Reputation: 554
I have a character vector that I need to clean. Specifically, I want to remove the number that comes before the word "Votes." Note that the number has a comma to separate thousands, so it's easier to treat it as a string.
I know that gsub("*. Votes","", text) will remove everything, but how do I just remove the number? Also, how do I collapse the repeated spaces into just one space?
Thanks for any help you might have!
Example data:
text <- "STATE QUESTION NO. 1 Amendment to Title 15 of the Nevada Revised Statutes Shall Chapter 202 of the Nevada Revised Statutes be amended to prohibit, except in certain circumstances, a person from selling or transferring a firearm to another person unless a federally-licensed dealer first conducts a federal background check on the potential buyer or transferee? 558,586 Votes"
Upvotes: 2
Views: 2766
Reputation: 4294
Easiest way is with stringr
:
> library(stringr)
> regexp <- "-?[[:digit:]]+\\.*,*[[:digit:]]*\\.*,*[[:digit:]]* Votes+"
> str_extract(text,regexp)
[1] "558,586 Votes"
To do the same thing but extract only the number, wrap it in gsub
:
> gsub('\\s+[[:alpha:]]+', '', str_extract(text,regexp))
[1] "558,586"
Here's a version that will strip out all numbers before the word "Votes" even if they have commas or periods in it:
> gsub('\\s+[[:alpha:]]+', '', unlist(regmatches (text,gregexpr("-?[[:digit:]]+\\.*,*[[:digit:]]*\\.*,*[[:digit:]]* Votes+",text) )) )
[1] "558,586"
If you want the label too, then just throw out the gsub
part:
> unlist(regmatches (text,gregexpr("-?[[:digit:]]+\\.*,*[[:digit:]]*\\.*,*[[:digit:]]* Votes+",text) ))
[1] "558,586 Votes"
And if you want to pull out all the numbers:
> unlist(regmatches (text,gregexpr("-?[[:digit:]]+\\.*,*[[:digit:]]*\\.*,*[[:digit:]]*",text) ))

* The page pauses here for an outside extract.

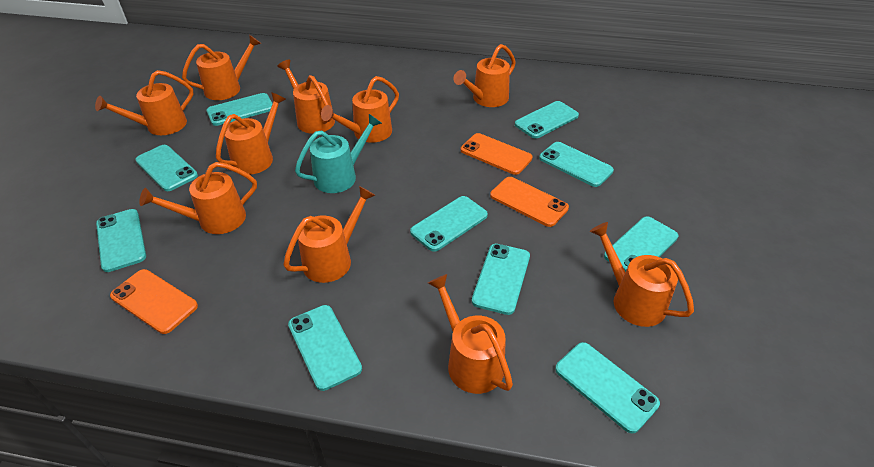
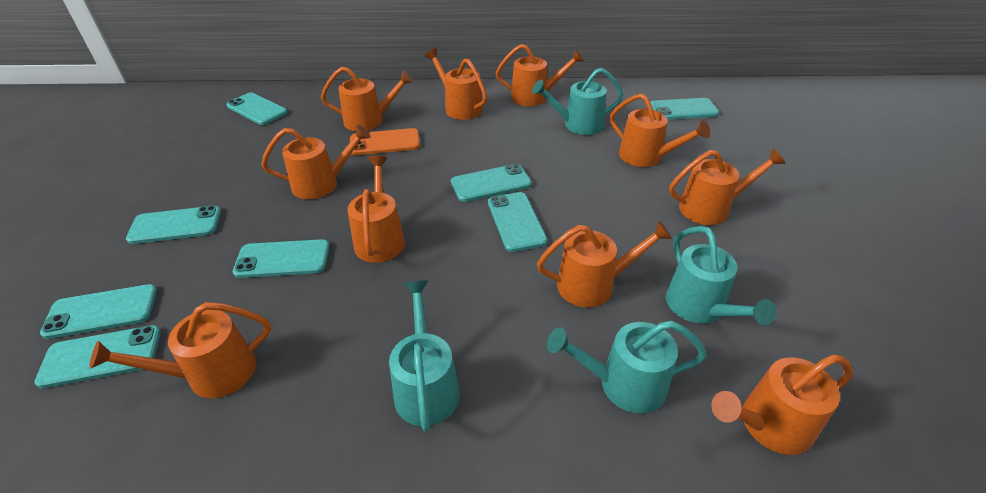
orange phone: 3 -> 1
turquoise phone: 10 -> 8
turquoise watering can: 1 -> 4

[1] "1" "15" "202" "558,586"
Upvotes: 0
Reputation: 626738
You may use
text <- "STATE QUESTION NO. 1 Amendment to Title 15 of the Nevada Revised Statutes Shall Chapter 202 of the Nevada Revised Statutes be amended to prohibit, except in certain circumstances, a person from selling or transferring a firearm to another person unless a federally-licensed dealer first conducts a federal background check on the potential buyer or transferee? 558,586 Votes"

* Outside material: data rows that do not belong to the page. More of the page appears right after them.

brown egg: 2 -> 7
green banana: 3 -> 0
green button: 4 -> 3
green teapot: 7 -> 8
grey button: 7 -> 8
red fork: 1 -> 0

trimws(gsub("(\\s){2,}|\\d[0-9,]*\\s*(Votes)", "\\1\\2", text))
# => [1] "STATE QUESTION NO. 1 Amendment to Title 15 of the Nevada Revised Statutes Shall Chapter 202 of the Nevada Revised Statutes be amended to prohibit, except in certain circumstances, a person from selling or transferring a firearm to another person unless a federally-licensed dealer first conducts a federal background check on the potential buyer or transferee? Votes"
See the online R demo and the online regex demo.
Details
(\\s){2,}
- matches 2 or more whitespace chars while capturing the last occurrence that will be reinserted using the \1
placeholder in the replacement pattern|
- or\\d
- a digit[0-9,]*
- 0 or more digits or commas\\s*
- 0+ whitespace chars(Votes)
- Group 2 (will be restored in the output using the \2
placeholder): a Votes
substring.Note that trimws
will remove any leading/trailing whitespace.
Upvotes: 2